The Danger of Not Teaching Anti-Racism In Schools

Kelly Wickham Hurst
Being Black at School
4 min readSep 25, 2016

There are a few sentiments I hear expressed on a regular basis from adults of my generation. Perhaps I should be more specific in where these comments originate: from white adults of my generation. Perhaps I should also mention that I am a Generation X member which are people born between 1961 and 1981.

To be clear: I am directing this message to white Generation X folks. This is for you.

Image made with Pablo

It’s hard not to paint with a broad brush because I’m mindful that not every white Gen Xer attended a school that was wholly homogeneous in race. In fact, I don’t know a single person in my life who didn’t go to a school where other races were represented be they in small or large numbers. What I do know, however, is that nearly every school I’ve worked in or researched or been made aware of by fellow X-men (I kind of like this moniker so let’s go with it even though it’s sounds patriarchal but honestly, it makes us out to be superheroes) is that none of them actively taught us to be anti-racist.

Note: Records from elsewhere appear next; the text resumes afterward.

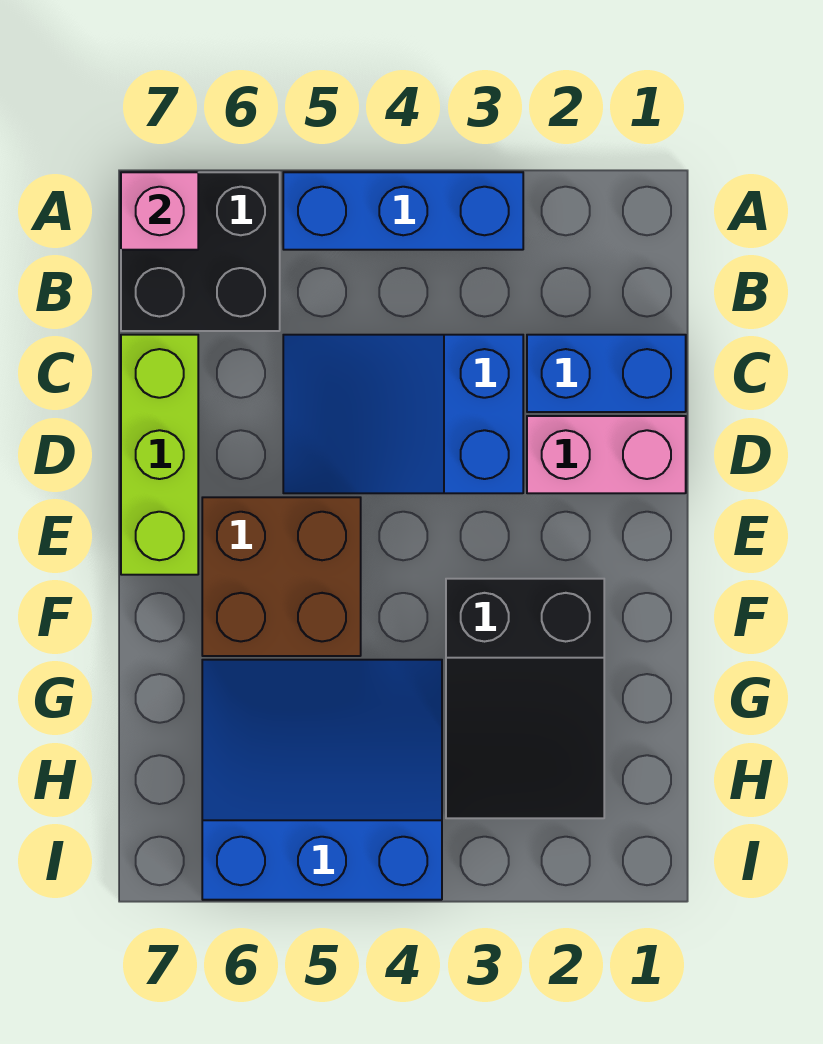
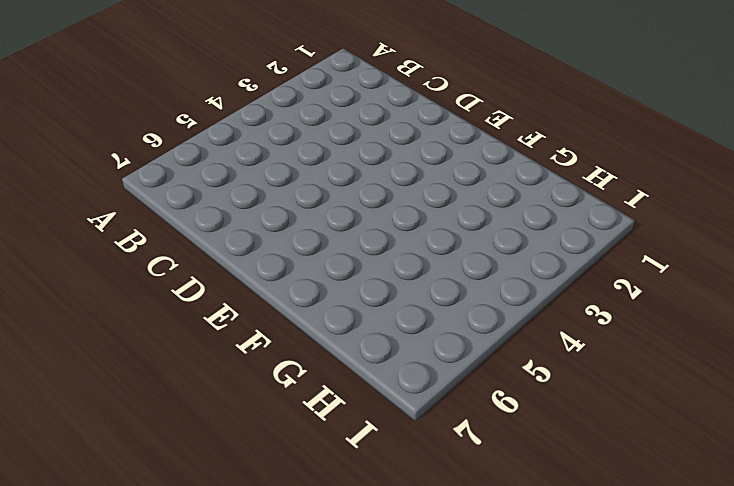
none -> blue brick A3:A5 level 1
none -> black brick A6:B7 level 1

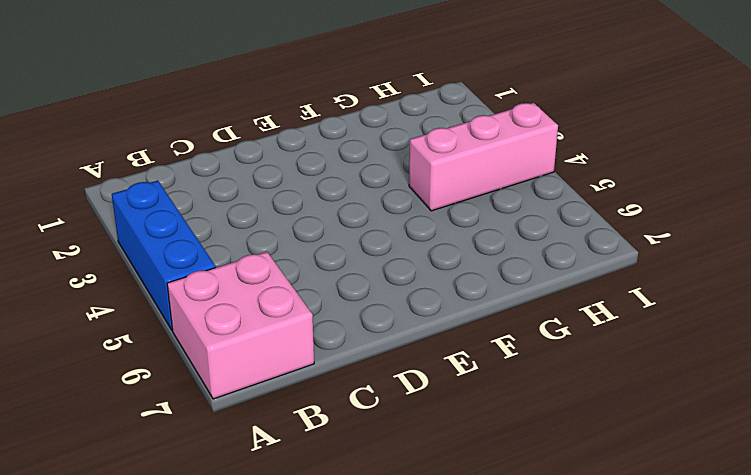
pink brick A6:B7 level 1 -> black brick A6:B7 level 1
pink brick G4:I4 level 1 -> blue slope G4:I6 level 1 top I
none -> blue brick C1:C2 level 1
none -> blue slope C3:D5 level 1 top 3

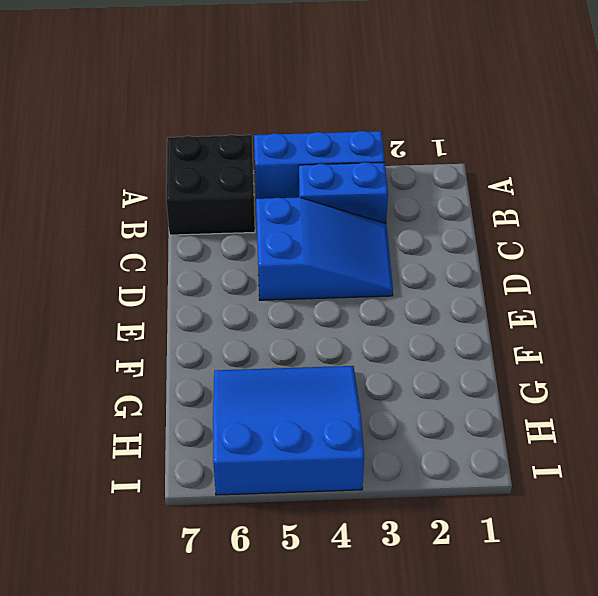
blue brick B3:B4 level 1 -> blue brick C1:C2 level 1
blue slope C3:D5 level 1 top 5 -> blue slope C3:D5 level 1 top 3
none -> lime brick C7:E7 level 1
none -> pink brick D1:D2 level 1

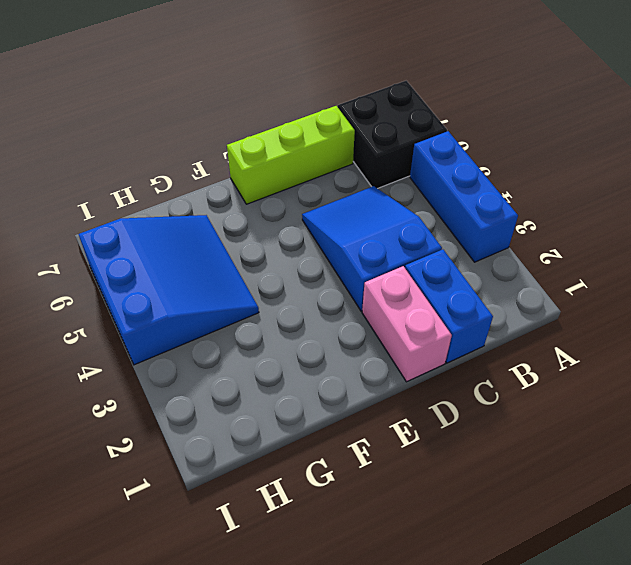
none -> brown brick E5:F6 level 1
none -> black slope F2:H3 level 1 top F

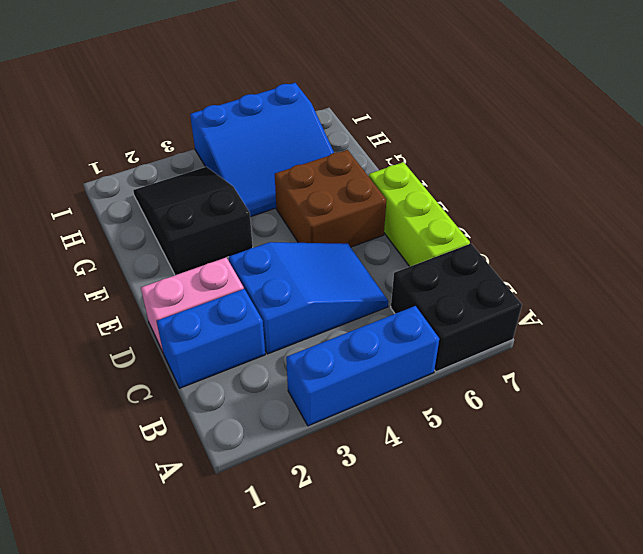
none -> pink brick A7 level 2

Schools don’t like touching that topic unless it comes up and even then have failed, historically, to address it in proactive ways. Generationally speaking, it’s something we ignore and think, wrongly, that racism was from some other generation and we were going to teach about acceptance and tolerance and from a place of love.

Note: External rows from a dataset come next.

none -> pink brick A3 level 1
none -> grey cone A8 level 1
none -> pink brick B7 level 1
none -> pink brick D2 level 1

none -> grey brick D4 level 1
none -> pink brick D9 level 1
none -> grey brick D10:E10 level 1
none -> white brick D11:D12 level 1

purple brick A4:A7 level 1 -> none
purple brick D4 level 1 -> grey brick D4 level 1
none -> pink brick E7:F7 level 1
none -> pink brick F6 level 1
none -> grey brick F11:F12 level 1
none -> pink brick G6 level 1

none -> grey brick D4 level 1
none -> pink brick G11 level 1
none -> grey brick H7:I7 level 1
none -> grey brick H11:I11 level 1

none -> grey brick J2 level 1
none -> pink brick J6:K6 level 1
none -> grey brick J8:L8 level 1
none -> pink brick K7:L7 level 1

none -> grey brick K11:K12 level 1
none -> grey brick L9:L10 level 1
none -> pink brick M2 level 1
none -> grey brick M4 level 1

The flawed thinking there is that you still have families who actively teach their children to be racist so ignoring the cancer in one part of the body means that it will infect the rest of it.

The sentiments I’m referring to are from adults who are, by virtue and inundation of social media, are learning that people they went to school with whom they thought to be well-educated and caring adults are showing their true colors. It has brought out a nastiness in people we thought we knew better and they reveal themselves to us in ways that shock us. These are people they might have gone to college with or pledged the same sorority or fraternity. And, again, let’s be clear: these are PWIs and white sororities and white fraternities. These are people who wrote their résumés on Apple IIe computers with floppy disks. These are people who got married and had children and sent them on to schools just like they went to as children.

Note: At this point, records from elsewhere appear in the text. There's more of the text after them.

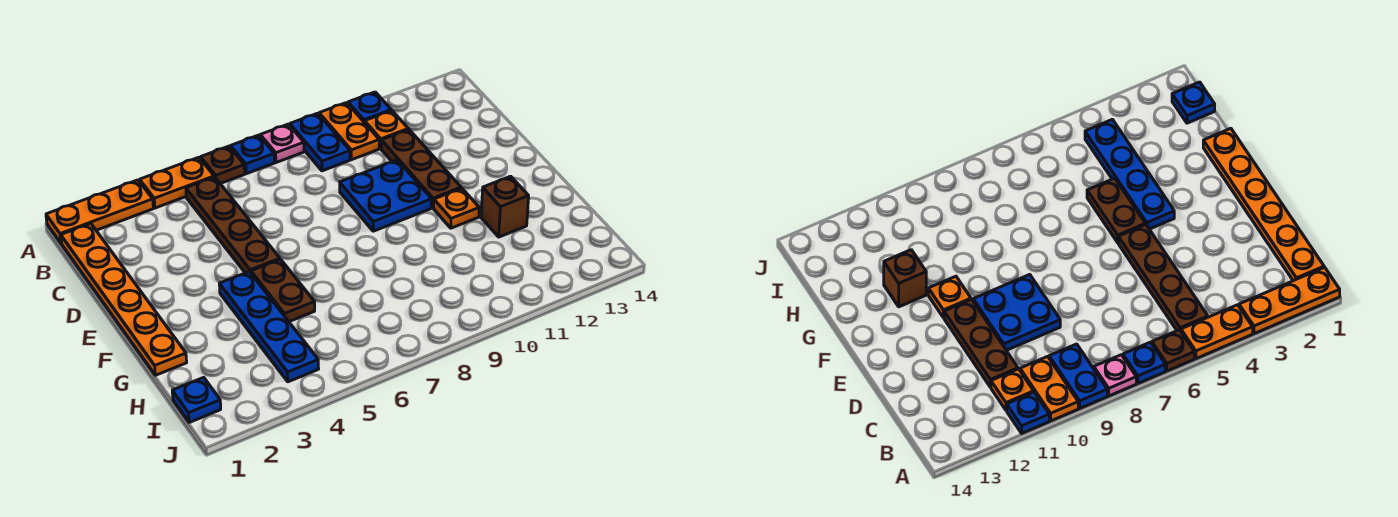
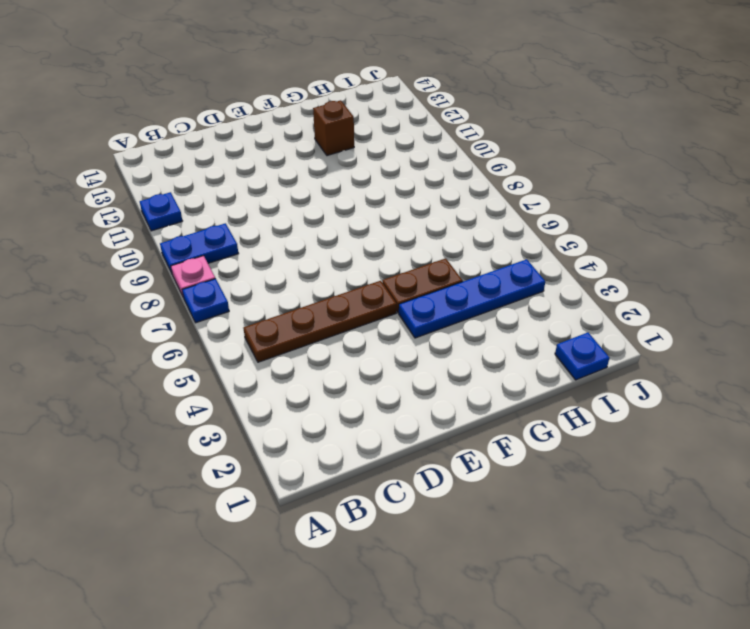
none -> orange plate A1:A3 level 1
none -> orange plate A4:A5 level 1
none -> brown plate A6 level 1

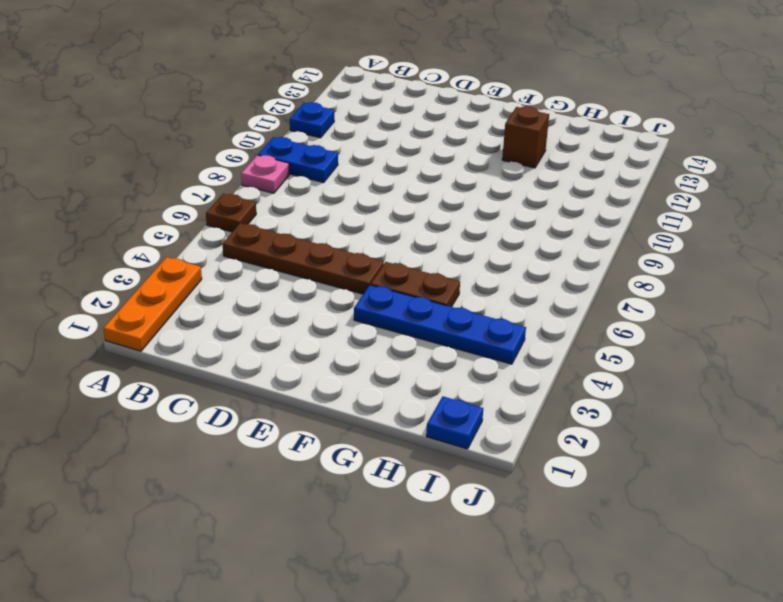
none -> orange plate A4:A5 level 1
none -> blue plate A7 level 1
none -> orange plate A10:B10 level 1

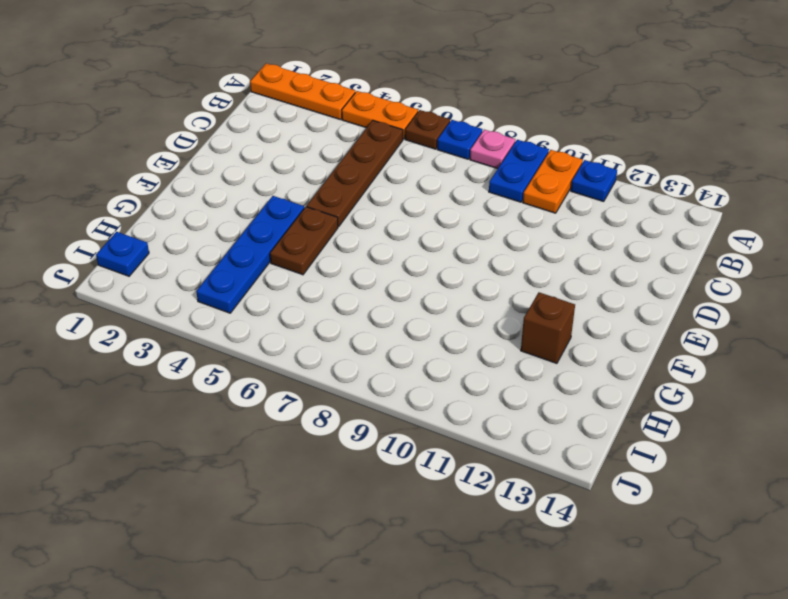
none -> orange plate B1:G1 level 1
none -> orange plate B11 level 1
none -> brown plate C11:E11 level 1

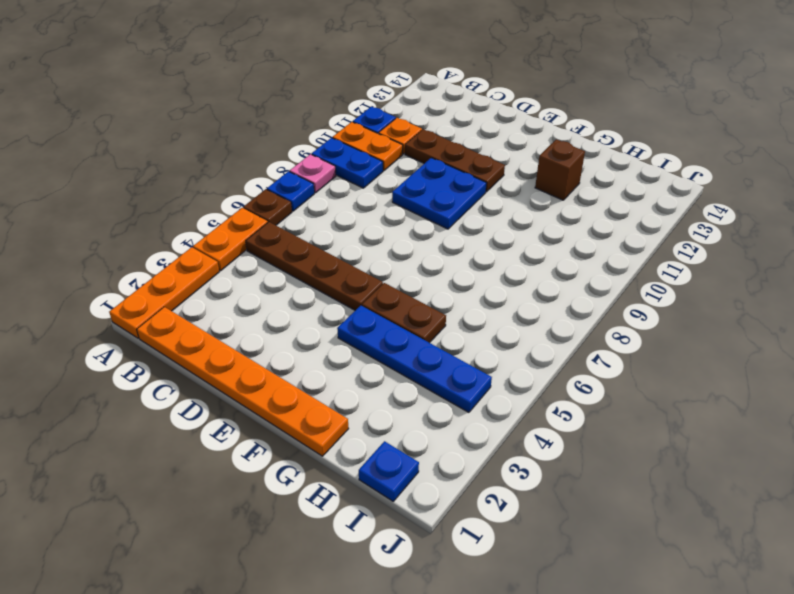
none -> orange plate F11 level 1

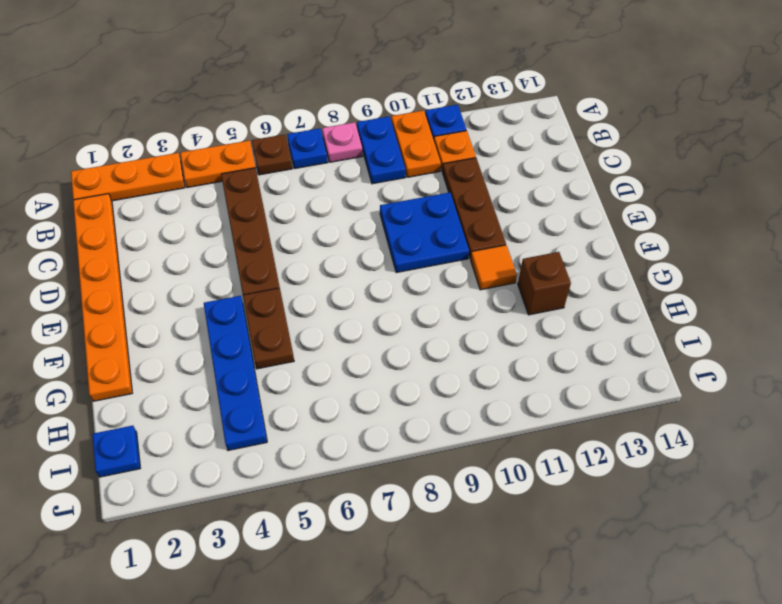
orange tile F11 level 1 -> orange plate F11 level 1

These are people who are witnessing school behavior that is viciously racist and schools, for the most part, are simply responding to it. I’m thinking of two incidents that friends shared this week regarding the responses.

Archer High School in Georgia is dealing with some racist comments made by a student on Twitter as seen below:

There are some disturbing parts to this story (the kids are saying “coon” these days?) and I actually don’t mean the original post. Sure, that’s horrible and offensive and this report says that “officials are working to address the issue with the student and his family” but the only other reported response mentioned that “additional school resource officers were at Archer High School on Friday as school officials tried to calm racial tensions that rose this week and spread on social media”.

What about support workers for students? How about social workers and psychologists and therapists and people who work in the anti-racism space? Those are far more necessary than adding more police to the atmosphere. As a response, this fails.

Unless schools actively teach anti-racism then the system gets to remain intact. Schools that continue to teach Eurocentric curriculum that centers whiteness as primary history have to work to undo this. Schools where teachers continue to introduce any non-white author or text by a qualifier have to work to undo this. For instance, don’t assign Maya Angelou as the “Black poet” but rather “the poet we are studying today”. This is active work but too many schools are doing passive damage-control when their students act out in racist ways.

The other incident happened earlier this month when the Forest Hills superintendent was responsible for making a public apology for students who brought offensive flags to a football game in Michigan. The fact that the superintendent was then put on the spot to remedy this incident is unfortunate but necessary yet he made a huge misstep.

Behm, the superintendent, said that “Friday’s actions are not characteristic of their schools, staff, students, or community, and they represent a lack of knowledge.” Except, aren’t they? Isn’t that the very definition of character when students feel free enough to take the time to organize, collect flags, and make loud statements at public football games?

When we don’t do the active work of embedding cultural competency into our established systems then we’re saying we’d rather be reactive when racism occurs. The danger is cyclical from one generation to the next because ignoring and doing spot-check damage control hasn’t addressed the actual systemic problems. We keep being surprised by the adult folks in our lives who reveal their nastiness regarding race when they breezed through school systems along with us that failed to do the anti-racism work required.

And then they, those privileged white schoolmates of ours, went on to raise the current generation.